PISTOIA. L’aria era diventata improvvisamente fredda, il cielo screziato di vermiglio tingeva i nuvoloni che sfumavano i tetti e il campanile.
C’era passeggio per strada, era giorno di mercato, negozi aperti, bar e vetrine in allestimento quella frenesia che anticipa il clima natalizio.

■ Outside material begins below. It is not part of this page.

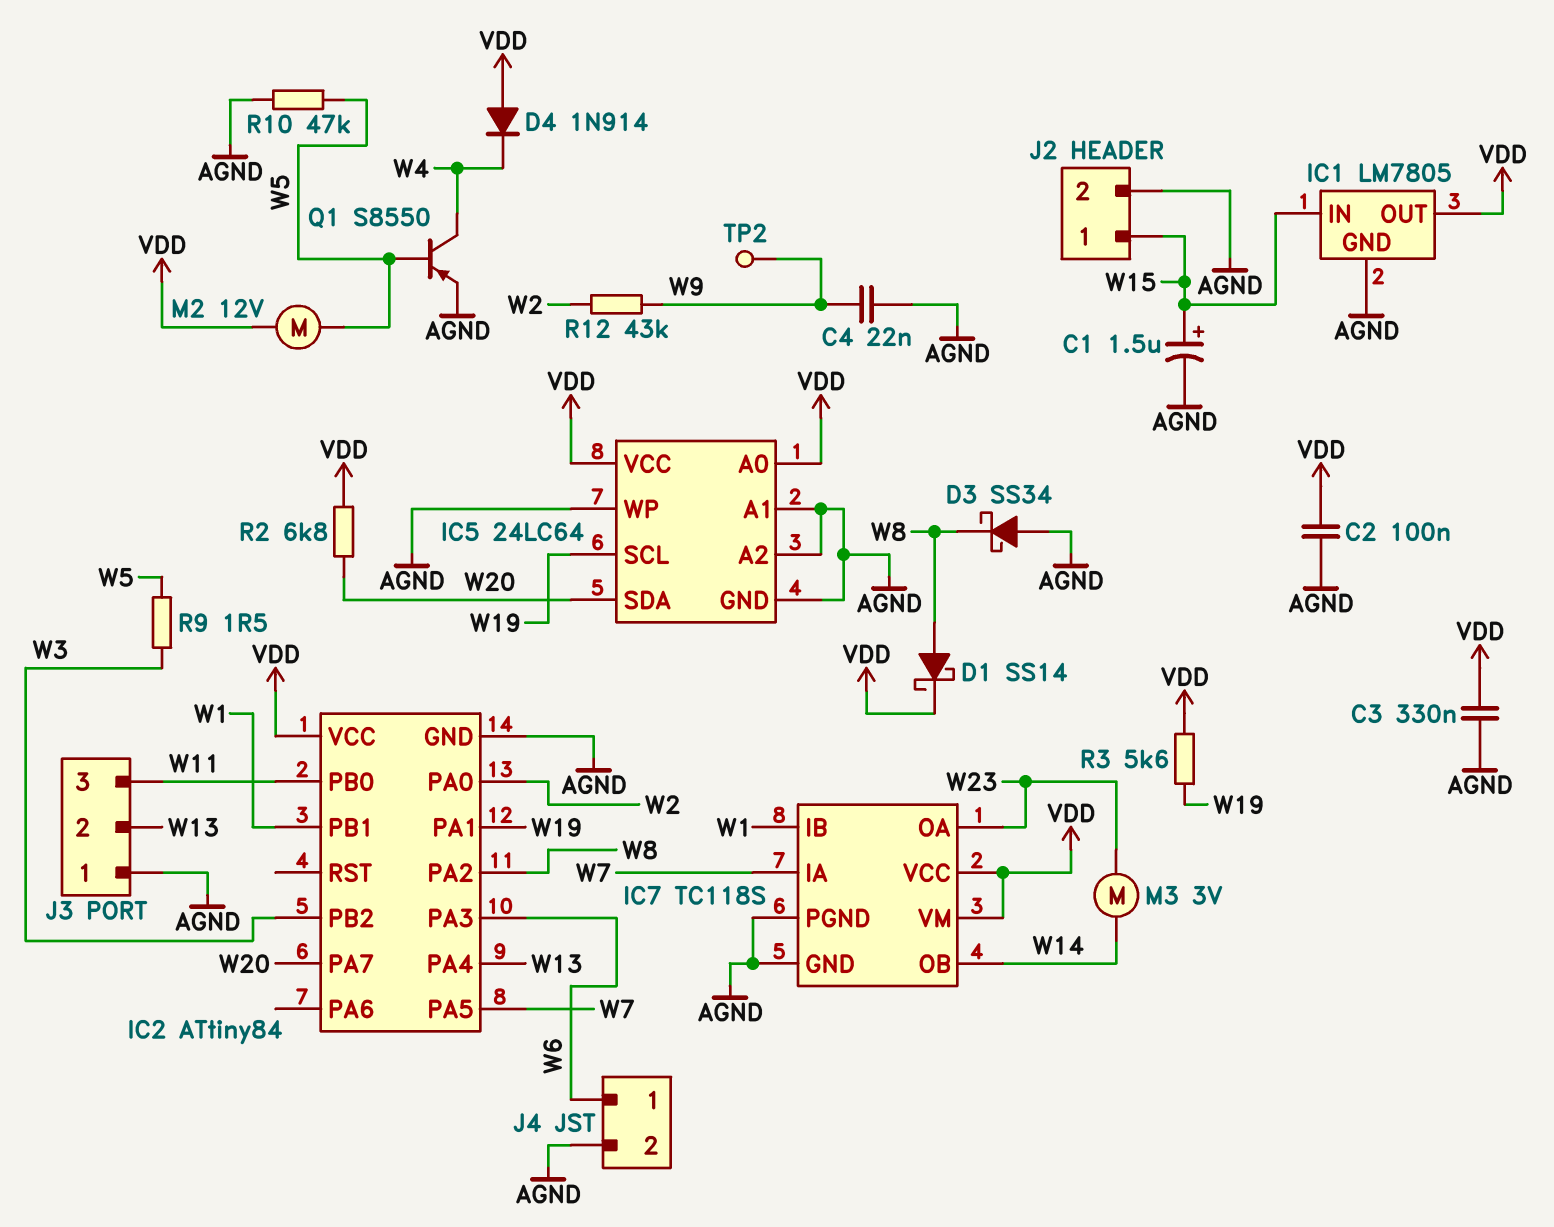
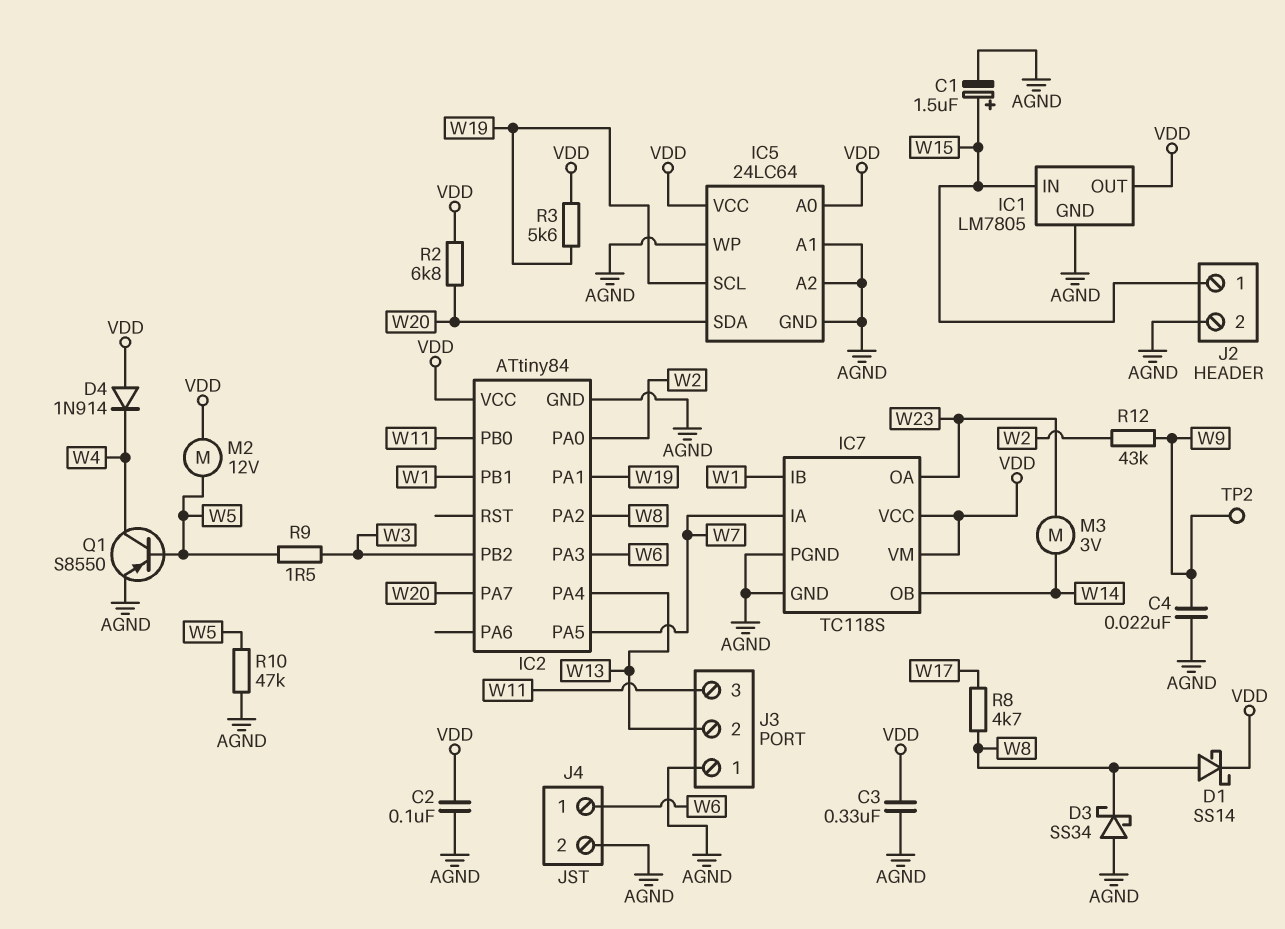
R8: none -> 4.7k (W8, W17)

La gente inserrata camminava guardandosi intorno, coppie abbarbicate, altre smunte, cani sciolti, i soliti gruppetti rom che chiedevano la questua laicamente in giro e molta indifferenza.

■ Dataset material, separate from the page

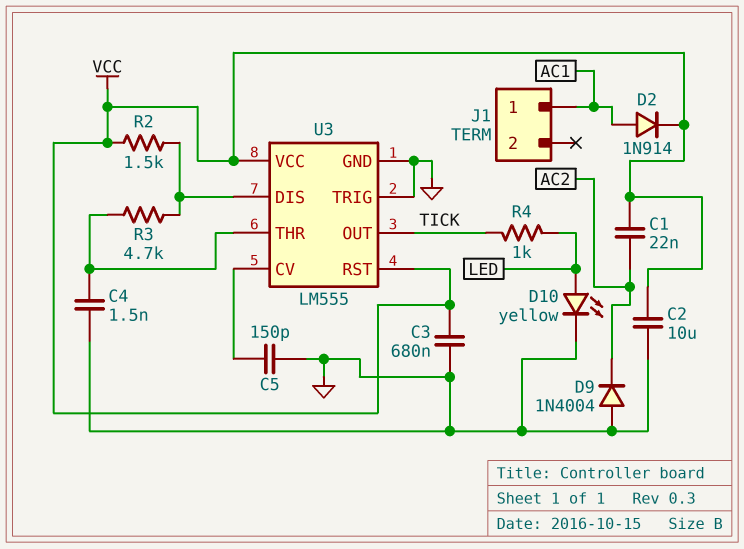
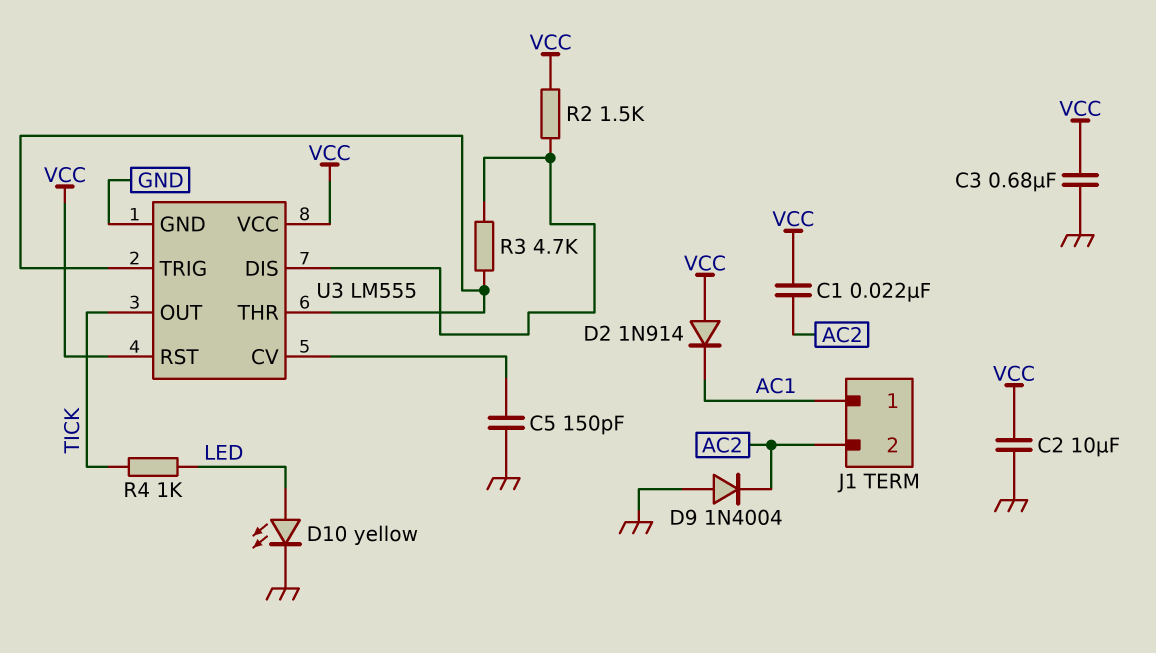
C4: 1.5nF (GND, U3/THR) -> none
D2: diode 1N914 (A AC1, K VCC) -> diode 1N914 (A VCC, K AC1)
J1 pin 2: none -> AC2
U3 pin TRIG: GND -> U3/THR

La città di Cino, si animava di un clima che voleva essere come le piccole città provinciali, di dolce cordialità che sterilizza anche le punte di diffidenza mentre si respira un clima rassegnato e stanco, gridi silenziosi che strusciano contro, solitudine travestita da contatti virtuali, manipolazioni cellulari viste alle vetrine e sfioramenti ascellari.
C’è chi si dà un contegno intellettuale, entra nella parte e si astrae dal contesto provinciale, credendosi magari di sorseggiare un caffè a Place de la Concorde o al Café de Flore, rimugina in cuor suo, mentre cammina sfiora i passanti, si dà arie da altolocato liberal progressista dalla cordialità manierata vista da sinistra che vuole qualcosa sotto sotto.

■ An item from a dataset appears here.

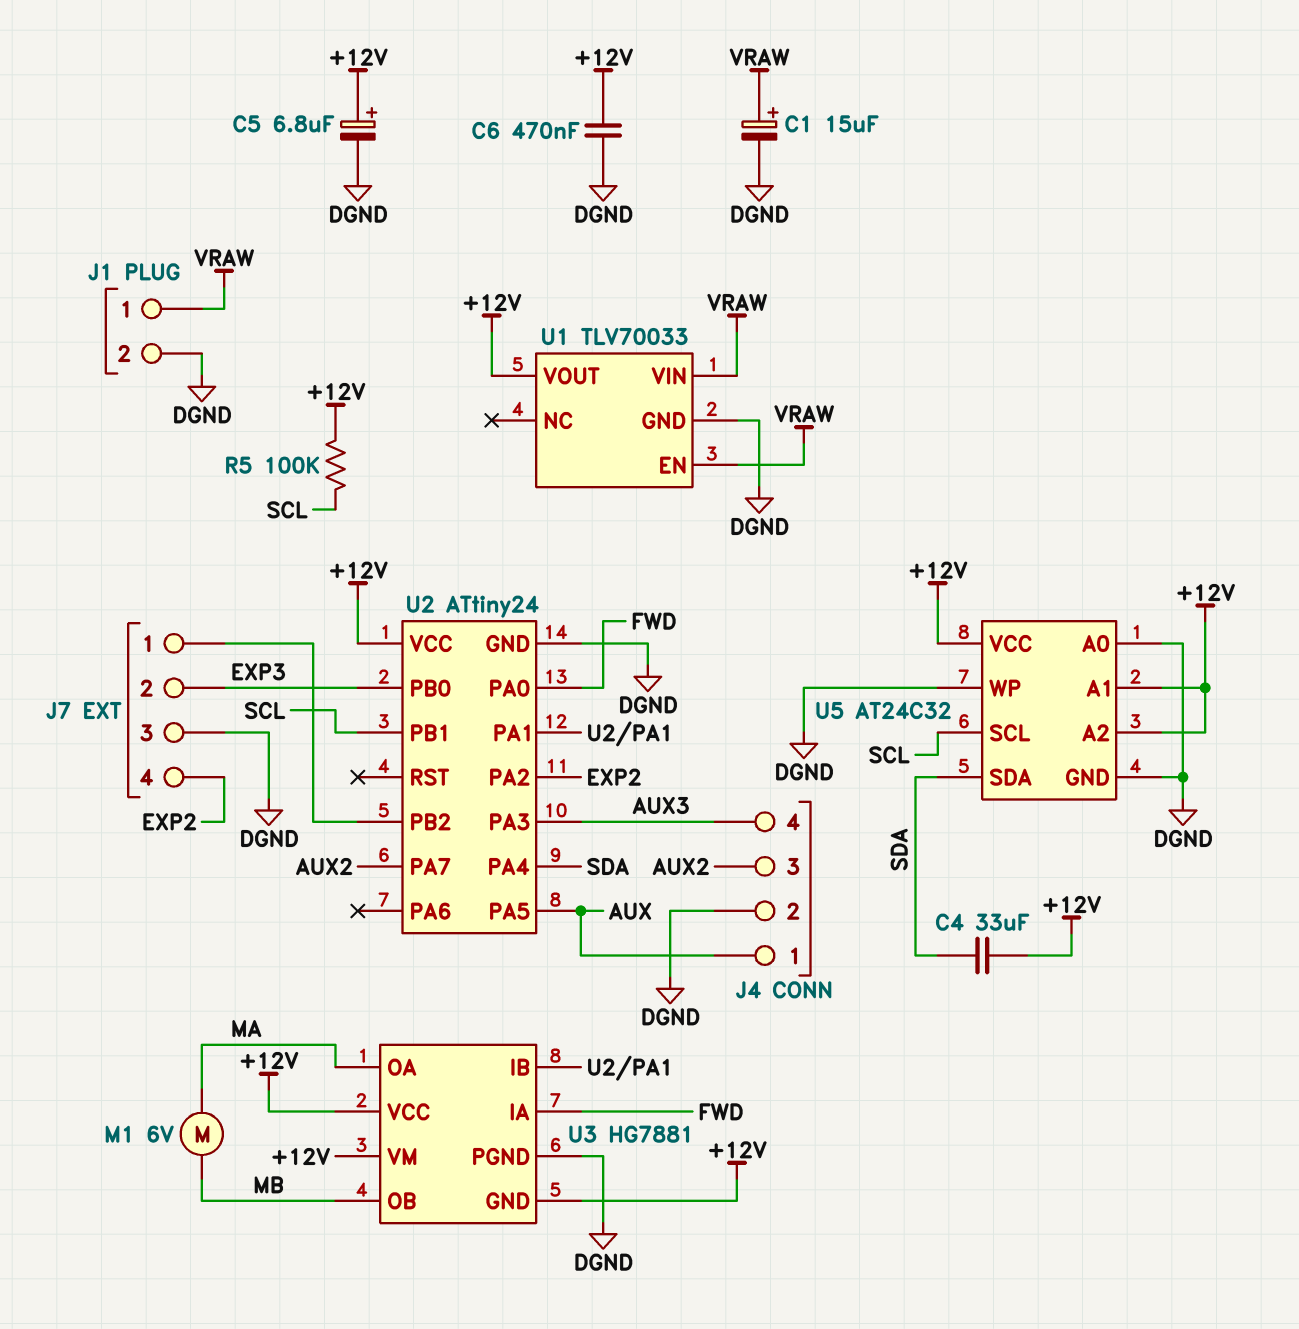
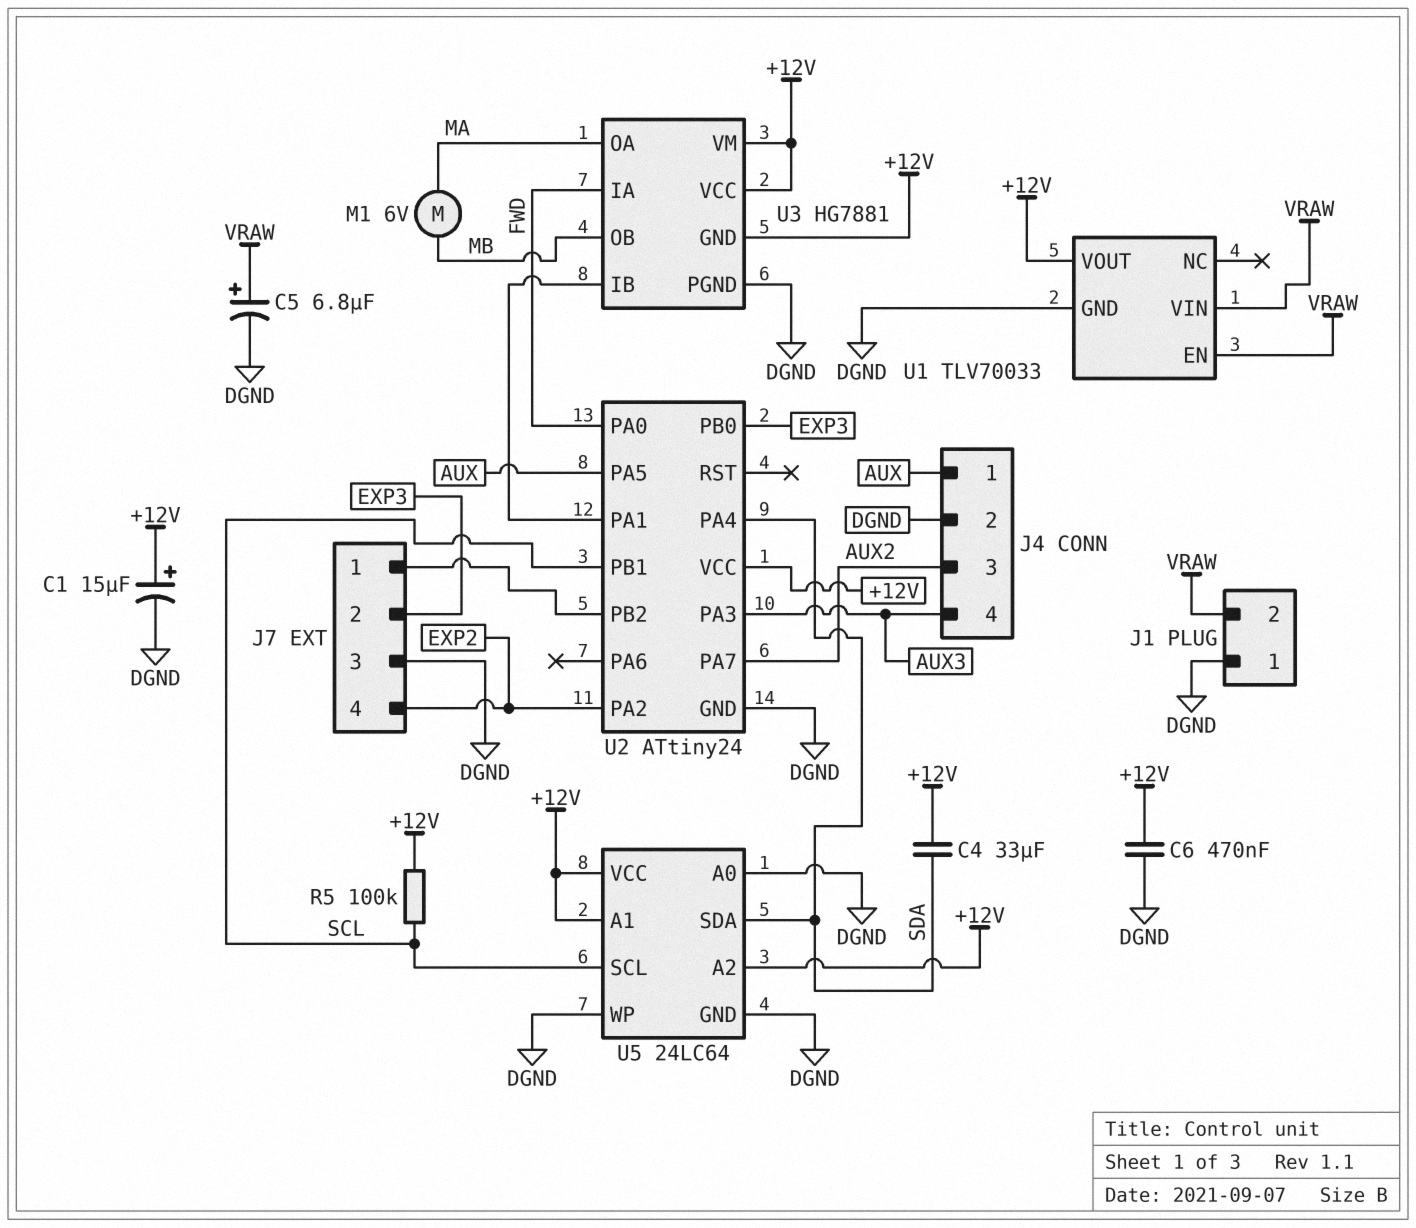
C1: 15uF (plus VRAW, minus DGND) -> 15uF (plus +12V, minus DGND)
C5: 6.8uF (plus +12V, minus DGND) -> 6.8uF (plus VRAW, minus DGND)
J1 pin 1: VRAW -> DGND
J1 pin 2: DGND -> VRAW
U5: AT24C32 -> 24LC64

Sì perché se uno per un po’ se ne andasse di qua, cioè dalla degna tana, e poi ritornasse, capirebbe quel senso meschino provinciale pseudoamicale che anima le discussioni mentre ambisce ad una bora che scompigli tutti i loro sensi annacquati e spenti.
Ma poi camminando per il centro formicolato nell’ora del mercato s’imbatte negli scorci, nelle stradine già offuscate dall’incipiente crepuscolo, quelle viste da pittori, e allora si rianima, si riprende dolcemente e quel senso di spaesamento si dilegua, ritorna lo scalpiccio nei selci del passato, l’umido della pietra della Fortezza, la piazza del Duomo solitaria e il campanile che campeggia solenne con le luci della sera; il silenzio che si rapprende sul palazzo dei Vescovi, i tesori dei passaggi e le voci della storia di personaggi che da qui son passati.
I carri, i barrocci, i mestieri d’una volta si fermano per un momento e salutano il turista, il naufrago di oggi ricordandogli del tempo qui abitato, di quello che è stato.